Throughout this chapter, we’ve often talked about “returning the error to the calling application.” In our examples we have used the MySQL command-line client to represent the calling application since this client is common to all environments and readers, and it allows you (and us) to quickly test out the stored program.

In production environments, however, the calling application will not be the MySQL command-line program, but possibly a web-based application using PHP , Perl, Java, Python, or .NET (C# or Visual Basic) to interface with the MySQL stored program. In Chapters 12 through 17, we look in detail at how to invoke stored programs from a variety of languages. We also cover various techniques for retrieving status and error messages from these languages.
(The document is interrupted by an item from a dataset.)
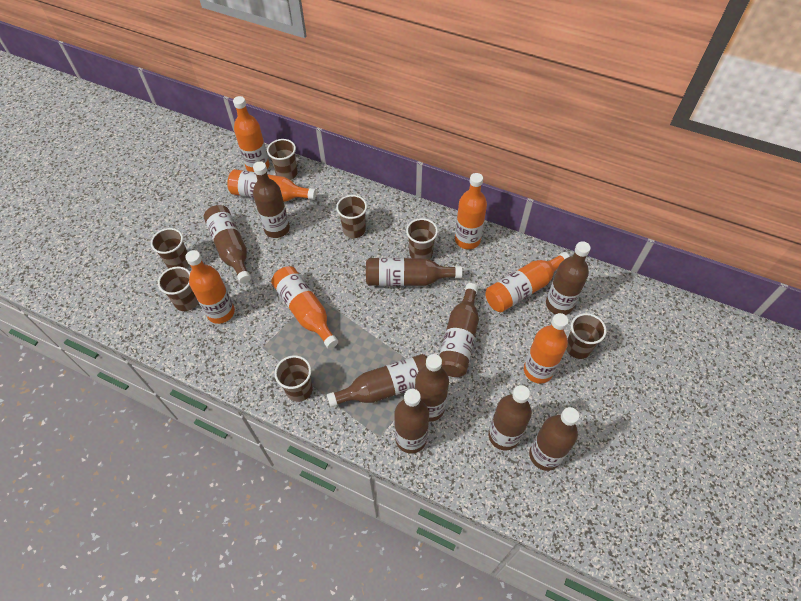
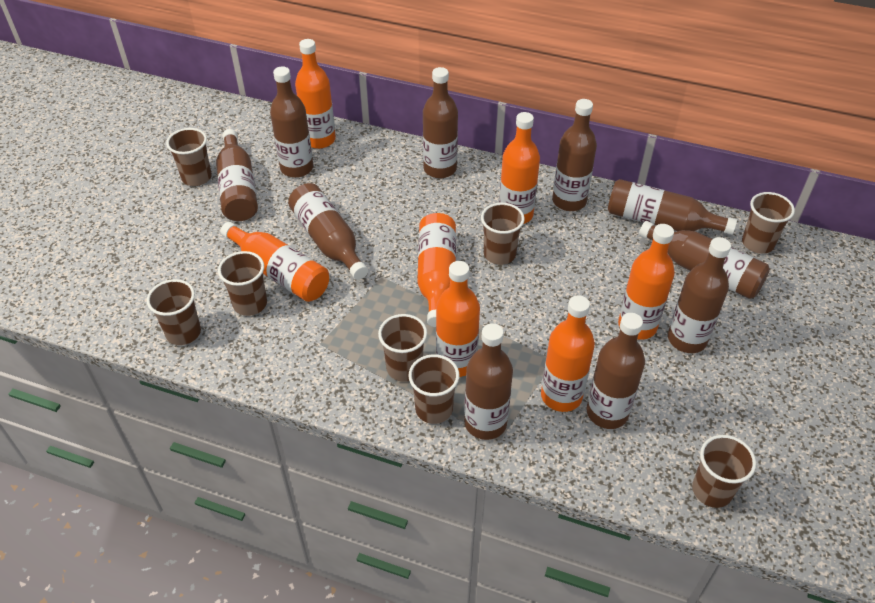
brown cup: 7 -> 8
However, since we’re on the topic of error handling , let’s briefly look at how we can process errors generated by a stored program called from each of these languages.

PHP

PHP provides a variety of ways of interacting with MySQL. There are four major interfaces available:

PEAR (PHP Extension and Application Repository)

The PEAR repository includes a standard, database-independent module called PEAR DB that can be used to interface with almost any relational database.

mysql

PHP includes a MySQL-specific interface inventively called the mysql extension.

mysqli

Commencing with PHP 5, a new interface—mysqli—was introduced (according to the developer, the "i" stands for “any ...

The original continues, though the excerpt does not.